Отошел от окна и в который раз уставился на мольберты. Вот что связывает две эти картины, написанные с разницей в четыре века: тревога. Высокое напряжение, которое исходит от них, будто писал их один, снедаемый какой-то тяжкой неотвязной мыслью, преследуемый судьбой художник. Вот отчего мечется взгляд от одной к другой, и кажется, будто под электрическим током вибрирует воздух мастерской. Вот что перетекло из одной картины в другую, так что уж и понять трудно: чей же портрет ты обнаружил там, в старой касоне, в Толедо?
И, господи, куда деться от беспощадного взгляда этого парня?
Он подошел к картине отнятого имени… опять прикоснулся к холсту и отдернул руку, будто обжегся. Несколько мгновений смотрел прямо в глаза человеку на портрете, в глубоко посаженные мрачные его глаза.
— Ладно, — наконец, произнес он шепотом. — Я верну должок. Я отдам тебе Пилар!

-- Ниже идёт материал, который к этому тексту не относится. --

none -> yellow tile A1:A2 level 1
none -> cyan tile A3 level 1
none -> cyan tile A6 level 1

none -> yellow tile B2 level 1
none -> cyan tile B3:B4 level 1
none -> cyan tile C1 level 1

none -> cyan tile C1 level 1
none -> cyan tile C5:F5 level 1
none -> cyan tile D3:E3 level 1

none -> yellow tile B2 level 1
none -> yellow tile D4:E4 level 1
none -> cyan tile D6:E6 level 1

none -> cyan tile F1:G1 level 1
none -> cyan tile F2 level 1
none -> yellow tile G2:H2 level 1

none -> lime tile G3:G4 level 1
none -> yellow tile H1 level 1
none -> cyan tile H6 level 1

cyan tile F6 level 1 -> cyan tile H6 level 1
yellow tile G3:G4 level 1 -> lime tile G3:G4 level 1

Снял с мольберта свою картину, положил на стол и замер над ней, словно прощался: по плоскости всего холста магмой расходилась пульсирующая стихия света: лучезарное тепло женского тела противостояло холодной стихии серо-лазоревых тонов неба, откликалось в серо-фиолетовых угрюмых крышах города на скале, в кровавых отблесках мистической процессии «насаренос» за спиною девушки…

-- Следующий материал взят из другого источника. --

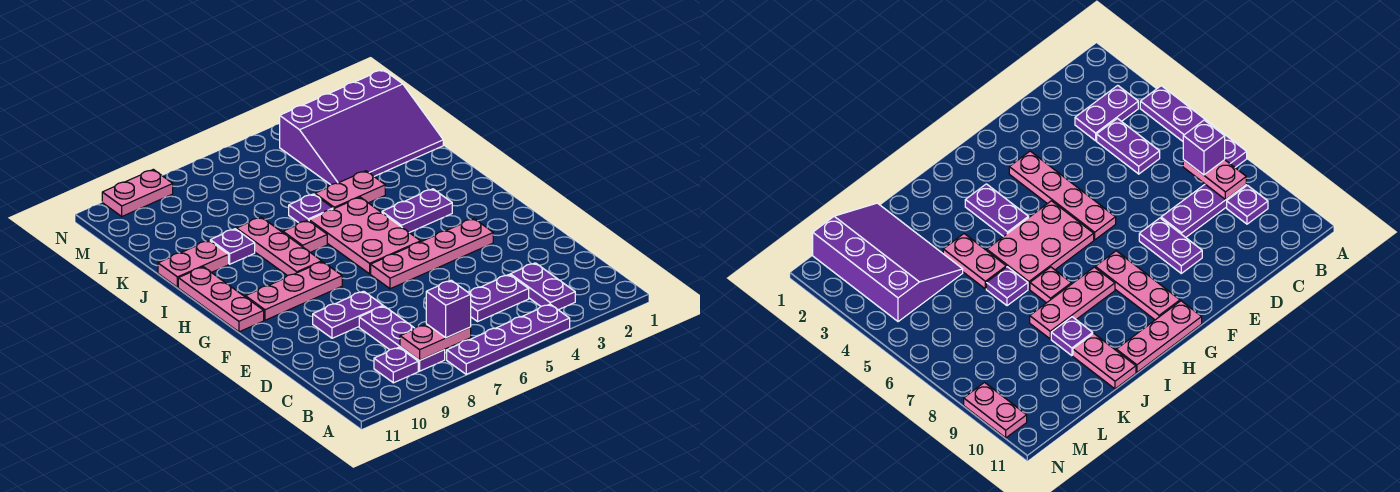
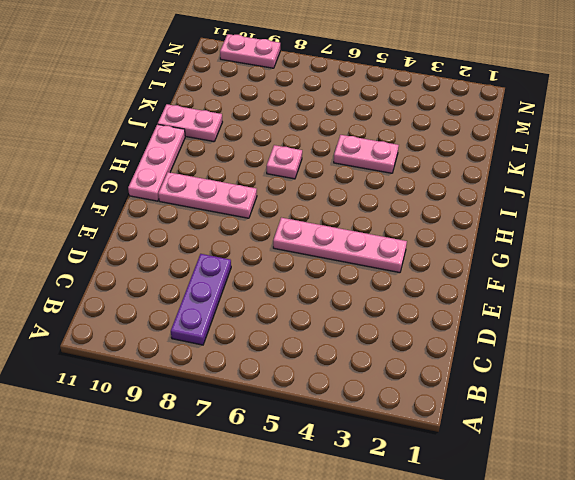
none -> purple plate A4:A7 level 1
none -> purple plate B3:C3 level 1
none -> purple plate B9 level 1

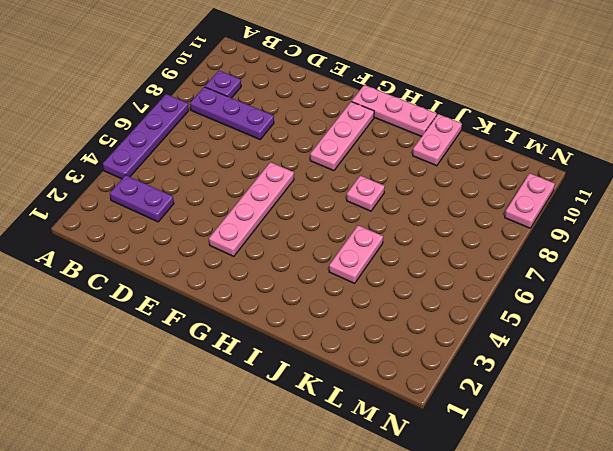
none -> purple plate C4:C5 level 1
none -> purple plate E8:E9 level 1
none -> pink plate G5:I6 level 1

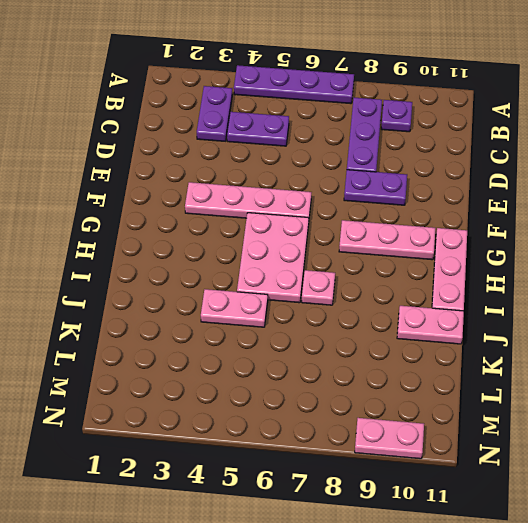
none -> purple plate H3:H4 level 1
none -> pink plate H8:J8 level 1
none -> purple plate J6 level 1

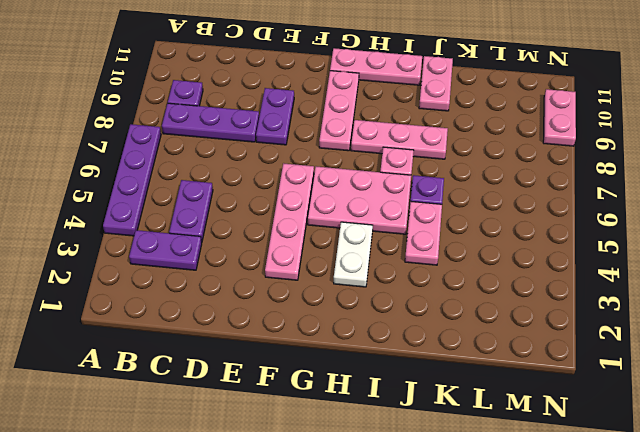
white plate H3:H4 level 1 -> purple plate H3:H4 level 1
none -> purple plate J9 level 1
none -> purple slope K1:M4 level 1 top M
none -> pink plate B7:B8 level 2

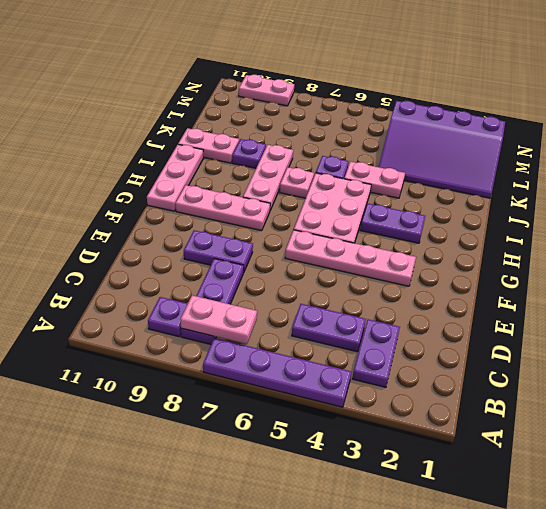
none -> purple brick B7 level 3

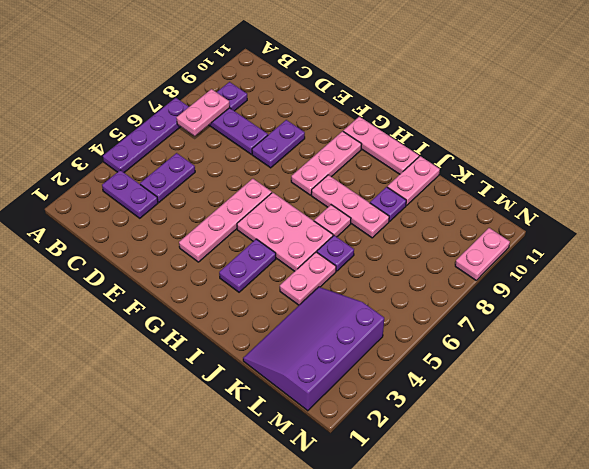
none -> purple brick B7 level 3

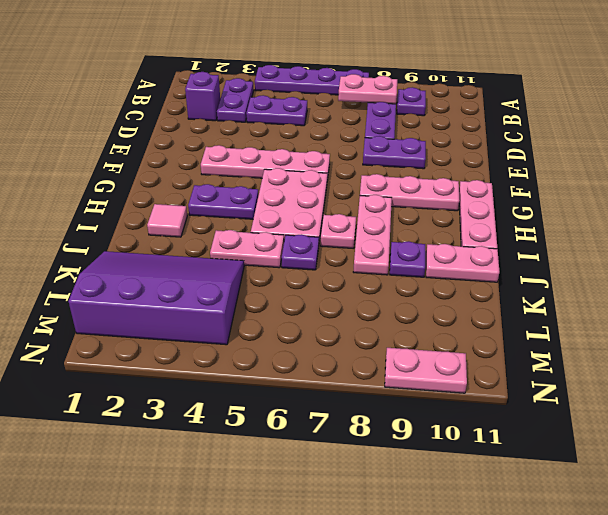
purple brick C2 level 1 -> purple brick B7 level 3
pink tile I2 level 1 -> none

Он выдавил на палитру маслянистую змейку умбры жженной, выхватил из стеклянной вазы на столе кисть и, склонившись над портретом Пилар — не станем дожидаться Страшного суда! — вывел понизу угловатыми крепкими буквами: Zacarias Cordovera.
Глава одиннадцатая
1
В ожидании Луки Анццани он рассматривал сцены Страшного суда в знаменитых «Вратах смерти» скульптора Джакомо Манцу — крайних левых воротах в Соборе святого Петра. При всей своей громадности они выглядели необычайно легкими, почти невесомыми; не сравнить с помпезно тяжеловесными вратами Филарете. Вот в чем фокус: непривычный тон бронзы — светлый и холодный — и низкий рельеф, который создает нежную светотень. И никаких тебе гирлянд, никаких обрамлений, пухлощеких ангелов, дующих в трубы, минимум орнамента. Один только ужас смерти — невесомый, пронзающий сердце ужас смерти. Да — назидательное место встречи назначил Лука. Впрочем, кажется, это единственные двери, через которые попадают в Ватикан в неприемные дни.
К тому же здесь еще не окончательно исстаяла утренняя тень.
Вся гигантская, лучисто расчерченная площадь Ватикана с граненой колонной в центре, с крыши Собора должна напоминать грандиозные солнечные часы.
Вначале Лука предложил встретиться у самой колонны, но Кордовин, прекрасно зная, что явится первым, отпросился от публичной казни солнцем, хотя бы и утренним.
Вот он идет, Лука… чуть прихрамывает: несколько лет назад под ним проломились леса, на которые он забрался проверить ход реставрационных работ над «Страшным судом» Микеланджело в Сикстинской капелле. Жаль, что людей нельзя отреставрировать, словно картины.
Иногда Захару снились такие сны — мол, надо отреставрировать раненое плечо Илана (когда после очередной стычки в очередном Дженине тот отвалялся два месяца в госпитале). И Захар подготавливает инструменты: лампу-лупу, пинцет, скальпель и щипцы, электрошпатель и аэрограф, — зная, что вначале должен продублировать правую руку Илана на новый холст… Забавная штука — наше подсознание.